A lot of Australians are greatly concerned about the direction of our financial services industry and a royal commission, to put not too finer point, is the best form of inquiry.
JOURNALIST: A royal commission is expensive though. Isn't it better for the Government to take action by toughening up financial laws?
SHORTEN: Well first of all, a marriage equality plebiscite is more expensive than a royal commission, isn't it?
Secondly, when we look at the cost to Australians, I don't think that short-changing seeking justice is necessarily going to help avoid future problems. Labor's been up for financial law reform in the past but I have to say that, you know, we've gone down the path of trying to fix individual problem after individual problem. We've gone down the path of improving the way which financial planners, the standards they have or the way they treat customers. We've gone down the path of making individual reforms but we still keep getting repeated financial scandals .The latest of which, of course, is the debate which ASIC is investigating about bank rate rigging. Now, to simply hope that business as usual is going to change the problems would be a triumph of hope over experience. No, I think the time's come that we have a look at the underlying basis of the way in which the financial services and the big banks are treating their customers. I think only then will the people who've been ripped off have a sense that their experience that someone has listened to them. And only then can we perhaps rule a line under the page and make sure that we have a financial services sector, a big banking sector, which is more responsive to the needs of everyday Australians.
JOURNALIST: On another issue, Jack Walker's antics in Malaysia - is this an acceptable behaviour from a Cabinet Minister's staffer?

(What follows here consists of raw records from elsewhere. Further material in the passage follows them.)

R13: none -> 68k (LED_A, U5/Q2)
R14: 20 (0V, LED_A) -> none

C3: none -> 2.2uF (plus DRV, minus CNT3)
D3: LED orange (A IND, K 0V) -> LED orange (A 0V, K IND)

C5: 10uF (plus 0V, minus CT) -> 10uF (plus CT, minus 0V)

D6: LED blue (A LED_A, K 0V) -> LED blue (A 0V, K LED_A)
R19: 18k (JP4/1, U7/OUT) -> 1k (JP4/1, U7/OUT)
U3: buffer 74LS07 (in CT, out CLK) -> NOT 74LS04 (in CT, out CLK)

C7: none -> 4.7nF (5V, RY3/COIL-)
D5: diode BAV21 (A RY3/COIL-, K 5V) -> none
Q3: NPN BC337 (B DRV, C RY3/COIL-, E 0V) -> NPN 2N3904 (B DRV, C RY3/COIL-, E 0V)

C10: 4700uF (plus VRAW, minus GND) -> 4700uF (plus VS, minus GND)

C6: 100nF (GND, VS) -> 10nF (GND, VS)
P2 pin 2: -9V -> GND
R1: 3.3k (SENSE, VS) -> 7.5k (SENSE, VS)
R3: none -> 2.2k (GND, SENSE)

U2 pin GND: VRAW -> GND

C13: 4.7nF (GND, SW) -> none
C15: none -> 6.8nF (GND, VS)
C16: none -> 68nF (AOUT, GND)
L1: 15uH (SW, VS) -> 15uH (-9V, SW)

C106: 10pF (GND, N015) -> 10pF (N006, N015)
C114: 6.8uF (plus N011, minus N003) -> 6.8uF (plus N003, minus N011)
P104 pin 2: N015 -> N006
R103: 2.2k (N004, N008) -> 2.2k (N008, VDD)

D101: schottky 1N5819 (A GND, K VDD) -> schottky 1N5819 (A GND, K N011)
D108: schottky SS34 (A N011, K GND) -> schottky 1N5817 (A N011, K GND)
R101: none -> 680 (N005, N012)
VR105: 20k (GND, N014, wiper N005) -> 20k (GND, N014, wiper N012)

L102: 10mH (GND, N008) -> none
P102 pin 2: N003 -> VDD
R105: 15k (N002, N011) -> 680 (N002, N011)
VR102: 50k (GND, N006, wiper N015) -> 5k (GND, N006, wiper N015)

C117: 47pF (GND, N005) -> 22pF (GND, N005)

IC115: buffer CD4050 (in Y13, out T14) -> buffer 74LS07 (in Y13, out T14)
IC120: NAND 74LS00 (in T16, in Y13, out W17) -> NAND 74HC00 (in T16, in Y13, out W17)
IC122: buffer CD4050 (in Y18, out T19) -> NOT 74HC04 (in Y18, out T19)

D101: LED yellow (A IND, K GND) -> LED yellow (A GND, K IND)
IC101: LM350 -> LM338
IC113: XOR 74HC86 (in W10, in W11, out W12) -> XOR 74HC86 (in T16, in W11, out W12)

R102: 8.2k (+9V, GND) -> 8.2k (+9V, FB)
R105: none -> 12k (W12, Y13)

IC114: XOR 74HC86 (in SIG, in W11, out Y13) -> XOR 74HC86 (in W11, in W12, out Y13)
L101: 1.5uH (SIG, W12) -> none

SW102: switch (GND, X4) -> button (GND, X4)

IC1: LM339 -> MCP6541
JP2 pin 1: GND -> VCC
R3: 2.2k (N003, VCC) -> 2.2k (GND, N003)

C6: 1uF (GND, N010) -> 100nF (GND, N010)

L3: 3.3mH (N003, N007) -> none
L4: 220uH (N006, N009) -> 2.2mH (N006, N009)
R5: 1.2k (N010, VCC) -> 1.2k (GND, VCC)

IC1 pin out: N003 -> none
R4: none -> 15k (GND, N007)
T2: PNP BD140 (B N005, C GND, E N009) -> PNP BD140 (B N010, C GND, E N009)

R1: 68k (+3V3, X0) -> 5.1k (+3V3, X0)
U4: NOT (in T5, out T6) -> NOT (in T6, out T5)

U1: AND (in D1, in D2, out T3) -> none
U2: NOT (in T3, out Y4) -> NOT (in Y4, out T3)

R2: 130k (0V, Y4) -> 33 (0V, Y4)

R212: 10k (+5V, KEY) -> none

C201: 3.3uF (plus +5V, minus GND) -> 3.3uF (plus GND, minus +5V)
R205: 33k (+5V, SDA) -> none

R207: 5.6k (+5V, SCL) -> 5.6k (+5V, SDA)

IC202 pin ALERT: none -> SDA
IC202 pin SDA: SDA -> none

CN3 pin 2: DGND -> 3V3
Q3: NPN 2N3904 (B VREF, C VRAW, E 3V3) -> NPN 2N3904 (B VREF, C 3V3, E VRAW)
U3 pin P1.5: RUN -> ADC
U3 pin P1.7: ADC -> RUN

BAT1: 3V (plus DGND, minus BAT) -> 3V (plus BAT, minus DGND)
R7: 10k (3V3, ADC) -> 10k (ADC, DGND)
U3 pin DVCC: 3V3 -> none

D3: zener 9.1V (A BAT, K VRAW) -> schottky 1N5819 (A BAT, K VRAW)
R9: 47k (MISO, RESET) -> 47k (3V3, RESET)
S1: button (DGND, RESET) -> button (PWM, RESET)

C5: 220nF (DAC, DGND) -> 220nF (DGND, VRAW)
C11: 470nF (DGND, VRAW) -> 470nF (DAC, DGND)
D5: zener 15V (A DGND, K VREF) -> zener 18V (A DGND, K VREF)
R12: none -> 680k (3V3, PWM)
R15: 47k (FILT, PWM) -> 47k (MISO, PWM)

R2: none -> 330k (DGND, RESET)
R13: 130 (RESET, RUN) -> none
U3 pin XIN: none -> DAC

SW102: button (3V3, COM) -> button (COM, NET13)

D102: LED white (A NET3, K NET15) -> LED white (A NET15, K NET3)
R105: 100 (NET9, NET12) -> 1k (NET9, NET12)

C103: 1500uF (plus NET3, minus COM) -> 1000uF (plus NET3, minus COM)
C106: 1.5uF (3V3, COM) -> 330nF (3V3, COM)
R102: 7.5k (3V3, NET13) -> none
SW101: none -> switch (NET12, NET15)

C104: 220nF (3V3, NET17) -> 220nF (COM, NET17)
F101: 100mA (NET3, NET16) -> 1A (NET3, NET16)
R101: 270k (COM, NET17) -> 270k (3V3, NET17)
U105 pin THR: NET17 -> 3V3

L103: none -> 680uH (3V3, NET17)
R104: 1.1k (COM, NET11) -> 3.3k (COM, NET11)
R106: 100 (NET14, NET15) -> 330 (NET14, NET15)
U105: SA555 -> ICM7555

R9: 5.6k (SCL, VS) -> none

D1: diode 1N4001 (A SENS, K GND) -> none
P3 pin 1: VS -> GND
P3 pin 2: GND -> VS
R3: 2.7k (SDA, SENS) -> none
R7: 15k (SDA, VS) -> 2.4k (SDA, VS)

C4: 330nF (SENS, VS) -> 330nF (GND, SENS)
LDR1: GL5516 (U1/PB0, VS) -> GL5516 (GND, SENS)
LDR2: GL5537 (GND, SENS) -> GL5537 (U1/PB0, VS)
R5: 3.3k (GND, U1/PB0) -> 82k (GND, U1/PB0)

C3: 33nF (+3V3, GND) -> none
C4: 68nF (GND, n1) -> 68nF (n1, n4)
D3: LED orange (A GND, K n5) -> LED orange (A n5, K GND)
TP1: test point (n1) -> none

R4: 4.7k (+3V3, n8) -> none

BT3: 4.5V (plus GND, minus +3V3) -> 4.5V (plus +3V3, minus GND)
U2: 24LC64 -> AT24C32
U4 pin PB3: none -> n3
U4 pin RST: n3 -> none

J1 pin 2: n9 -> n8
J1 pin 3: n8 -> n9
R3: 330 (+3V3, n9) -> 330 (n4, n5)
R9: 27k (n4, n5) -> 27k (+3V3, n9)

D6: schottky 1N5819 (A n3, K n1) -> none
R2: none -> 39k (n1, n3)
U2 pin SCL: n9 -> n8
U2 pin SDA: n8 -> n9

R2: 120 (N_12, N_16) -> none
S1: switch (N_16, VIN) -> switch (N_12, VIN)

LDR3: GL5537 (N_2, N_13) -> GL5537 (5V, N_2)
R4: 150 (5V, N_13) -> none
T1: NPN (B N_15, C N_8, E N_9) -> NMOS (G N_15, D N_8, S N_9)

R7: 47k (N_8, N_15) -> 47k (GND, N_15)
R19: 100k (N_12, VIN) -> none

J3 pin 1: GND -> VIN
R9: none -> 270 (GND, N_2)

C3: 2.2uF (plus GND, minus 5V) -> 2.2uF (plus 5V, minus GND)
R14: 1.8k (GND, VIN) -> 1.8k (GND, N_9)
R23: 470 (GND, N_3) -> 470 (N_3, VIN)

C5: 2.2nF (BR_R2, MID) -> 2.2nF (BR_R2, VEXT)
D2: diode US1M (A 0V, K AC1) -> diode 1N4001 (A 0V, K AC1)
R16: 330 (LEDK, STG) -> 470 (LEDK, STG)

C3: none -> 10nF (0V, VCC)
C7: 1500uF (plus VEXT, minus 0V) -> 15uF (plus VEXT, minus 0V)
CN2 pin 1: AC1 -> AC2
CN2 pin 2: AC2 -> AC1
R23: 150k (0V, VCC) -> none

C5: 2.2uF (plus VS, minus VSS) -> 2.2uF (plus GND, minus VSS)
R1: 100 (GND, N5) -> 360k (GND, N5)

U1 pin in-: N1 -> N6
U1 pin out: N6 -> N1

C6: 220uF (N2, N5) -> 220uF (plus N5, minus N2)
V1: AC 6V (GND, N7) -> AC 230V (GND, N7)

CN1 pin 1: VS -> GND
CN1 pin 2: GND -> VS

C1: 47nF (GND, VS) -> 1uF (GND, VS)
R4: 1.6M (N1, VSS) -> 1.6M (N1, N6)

SHORTEN: Well, I have to say, leaving politics aside, it's incredibly serious when an Australian gets arrested overseas. I'm not about to jeopardise an already complex situation by making further commentary on it. It's most important that these people get through the processes which are currently underway and I don't think inflamed debate from Australian politicians is what their families or they need and I certainly won't do that.
JOURNALIST: Is there a lesson Australians need to learn out of this?
SHORTEN: Well I suspect there may be lessons but let's get these people through their time in the Malaysian justice system. I suspect they're learning one right now.
JOURNALIST: What would you do if it was your staffer involved in an incident like this?
SHORTEN: That's a good question. Again, why don't we just get these people through it. When an Australian gets arrested overseas it's a serious matter. The Malaysian justice system won't be a good experience, I suspect, for these people. So I'd rather that they just sort out their issues and they don't need anyone else contributing to their predicament they're in right now.
JOURNALIST: Is Labor backing the Prime Minister's plan for roundtable talks on suicide in WA's Kimberley region?
SHORTEN: Yes, I think that's an important step, absolutely.
Perhaps one more question.
JOURNALIST: As Shadow Minister for Indigenous Affairs, what's your reaction to yet another police shooting of an Indigenous man in Broome last night?
SHORTEN: It's a concerning situation. Again, the police will have their processes and the young man's family will have their legal representation. So I'm not going to comment specifically on that matter.
I do think we've got a problem in our custodial system, in our justice system, where Indigenous Australians are disproportionately represented in the jails of Australia. Now, that doesn't go specifically to the specifics of that matter in Broome. But let's call it as it is: your skin colour should not be a predictor of whether or not you go to jail in Australia. We don't have enough non-custodial paths to make sure that we're not seeing a disproportionate number of our young black people ending up in jail.